The second choral ode raises several important issues. First, the Chorus tells the audience that if the holy oracles and prophecy are proved wrong, then the gods themselves may be suspect (this would be an earth-shaking concept for the Greeks). Second, the Chorus tells the audience that anyone who questions the holy oracles and prophecy should be doubted as well. Third, the Chorus tells the audience that men are blind to the truth of oracles and prophecy because they no longer have faith in the gods.

NOTE:

Remember that when the Chorus speaks directly to the audience it is addressing all Athenians, forcing those who may be guilty of these same sins to take heed of Oedipus' imminent downfall. Even though Oedipus is not present on stage at this time, the Chorus is indirectly speaking about him. Its warnings and prayers are part of Sophocles' moral message to the citizens of Athens; dramatically, the Chorus also heightens the suspense by hinting at what is to follow in the play. Even when you know the legend you may be on the edge of your seat, waiting to see what new chunk of dreadful knowledge will be thrown at Oedipus.
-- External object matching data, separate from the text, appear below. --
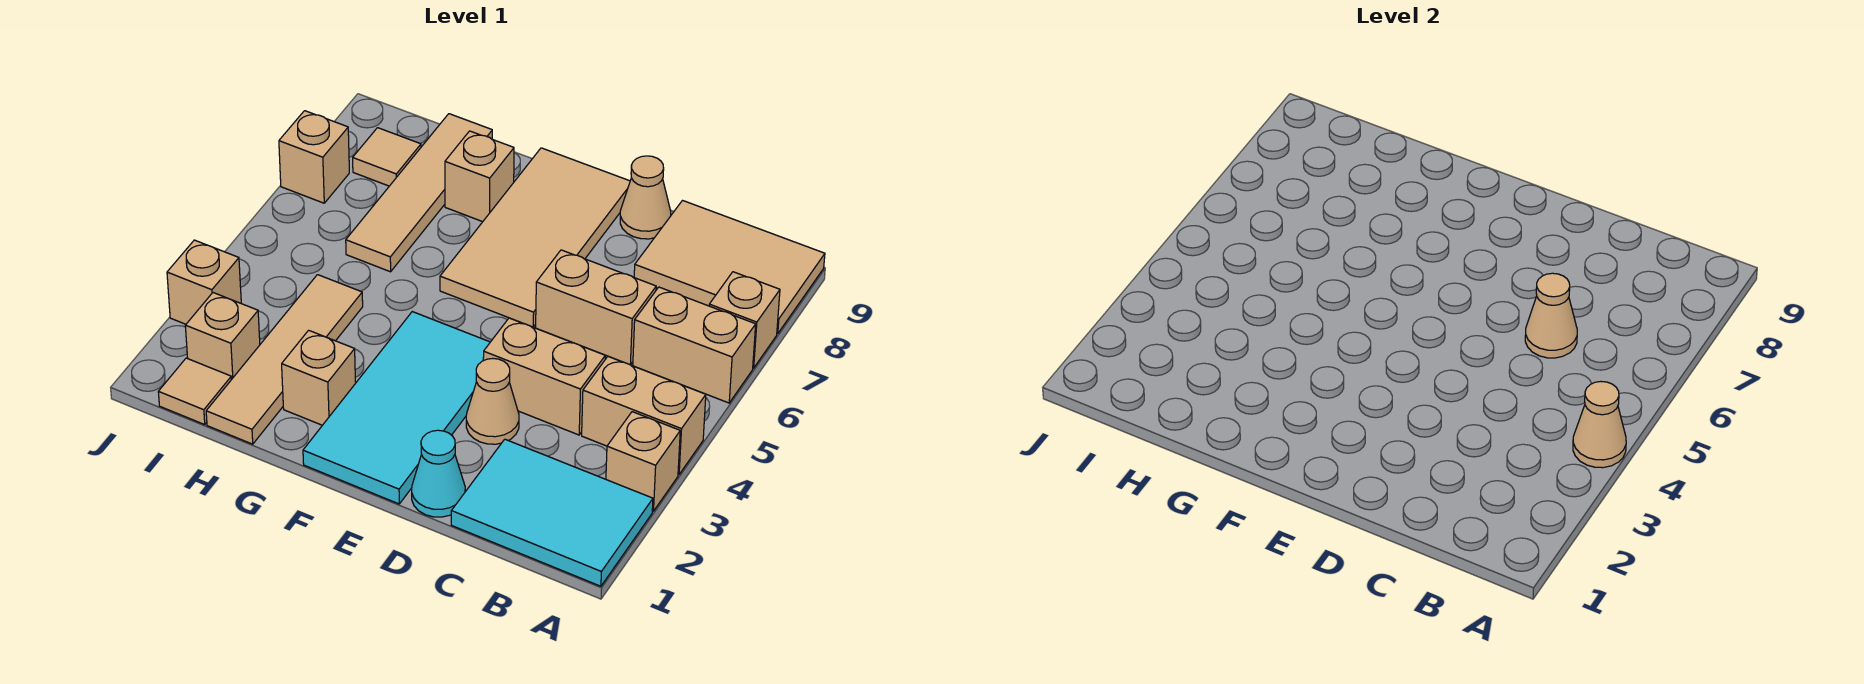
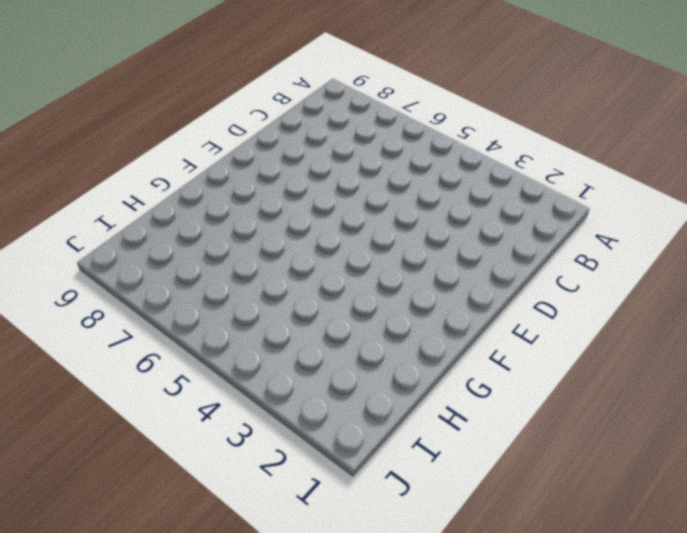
none -> cyan tile A1:C2 level 1
none -> tan brick A3 level 1
none -> tan brick A4:B4 level 1

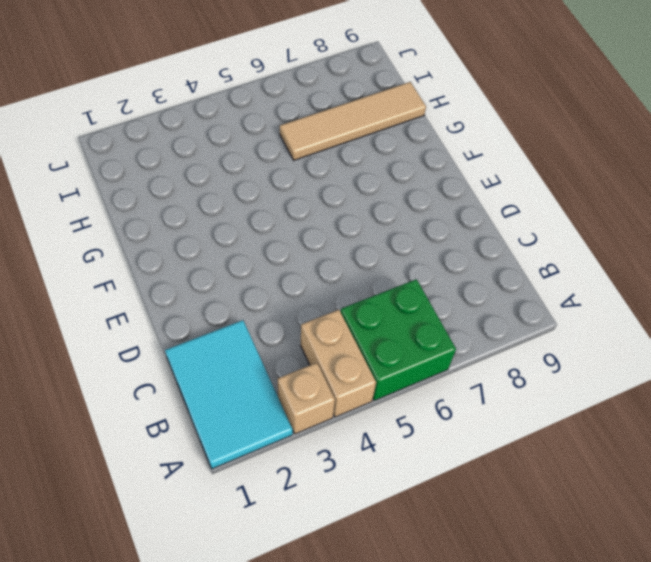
green brick A5:B6 level 1 -> tan brick A6:B6 level 1
none -> tan brick A7 level 1
none -> tan tile A8:C9 level 1
none -> tan brick C4:D4 level 1

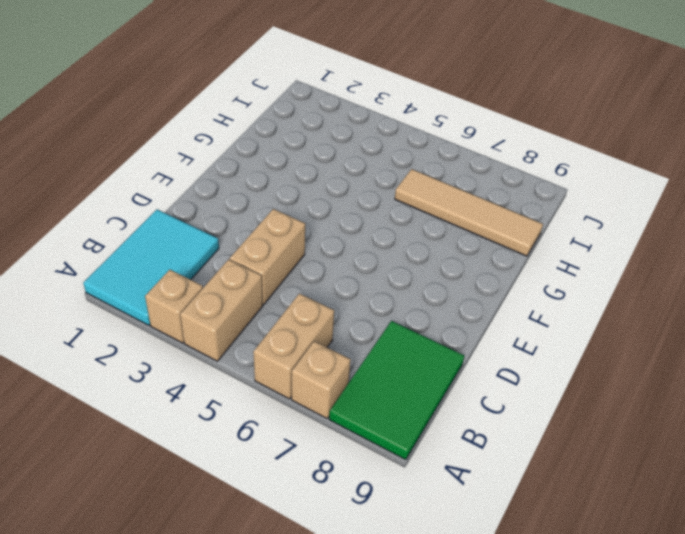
green tile A8:C9 level 1 -> tan tile A8:C9 level 1
none -> tan brick C6:D6 level 1
none -> cyan cone D1 level 1
none -> tan cone D3 level 1

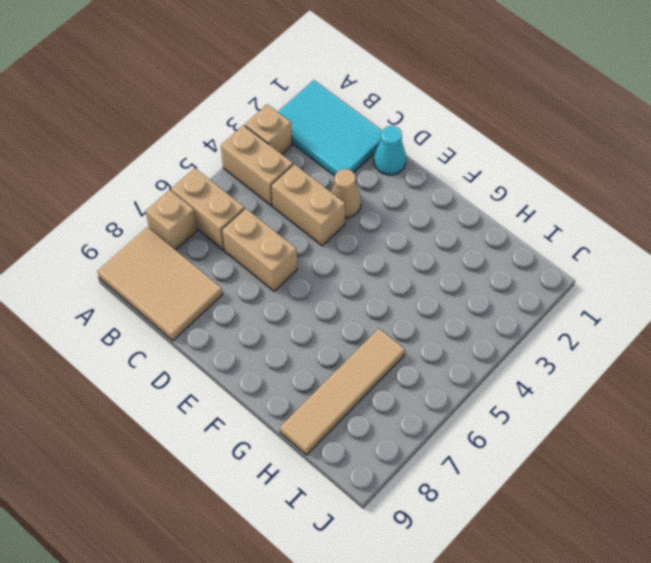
none -> tan cone D9 level 1
none -> cyan tile E1:F4 level 1
none -> tan tile E6:F9 level 1

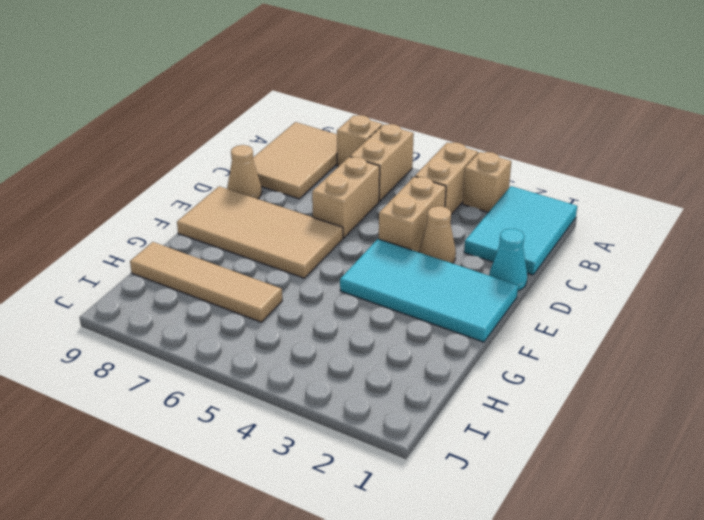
none -> tan brick G2 level 1
none -> tan brick G8 level 1
none -> tan tile H1:H4 level 1

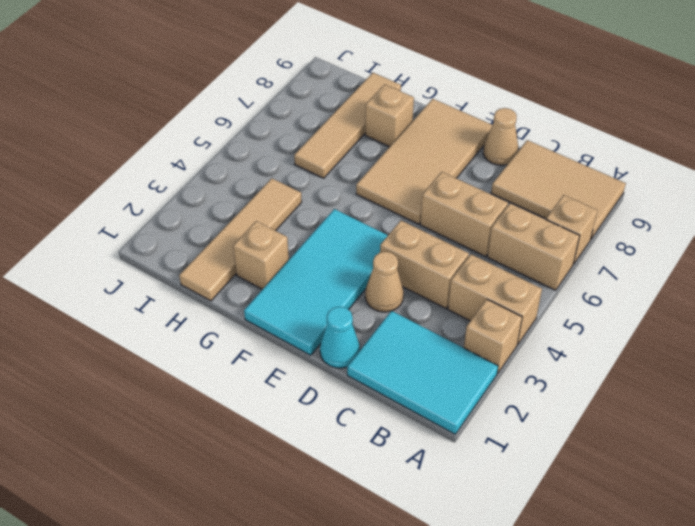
none -> tan tile I1 level 1
none -> tan brick I2 level 1
none -> tan tile I8 level 1

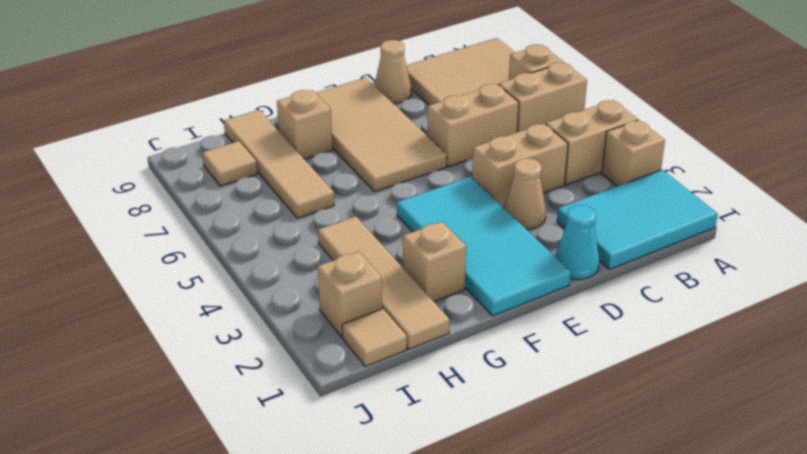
none -> tan brick J3 level 1
none -> tan brick J7 level 1
none -> tan cone A4 level 2

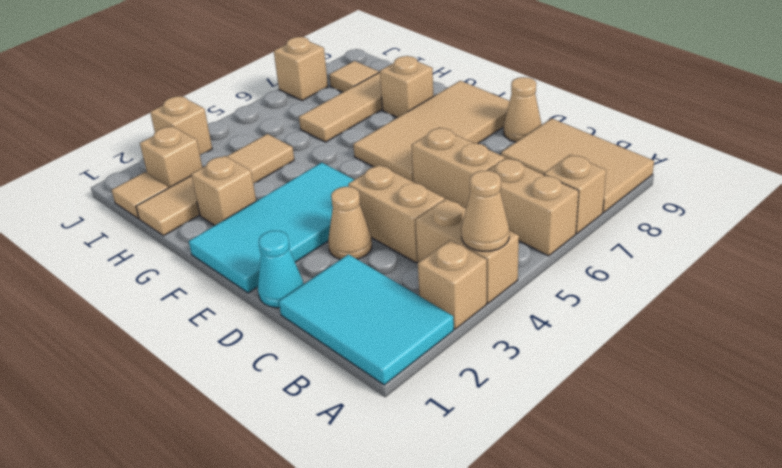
none -> tan cone C6 level 2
As the ideal spectator, the Chorus defines public opinion of Oedipus; it is beginning to express doubts about Oedipus' innocence. Perhaps the people don't support Oedipus anymore, and are preparing to abandon him to his own fate. On the other hand, the Chorus speaks frequently about oracles, prophecy, and the gods; perhaps it is acknowledging that Oedipus is caught up in a web of cruel destiny from which he cannot escape. He did not know Laios was his father, and killed him only by accident. He had no idea Iocaste was his mother. Have you ever been accused of doing something, or hurting someone's feelings, when you had no control over what you were doing? That's Oedipus' problem, only on a much more intense level. Now you will see how the gods-and his mortal countrymen-judge him for it.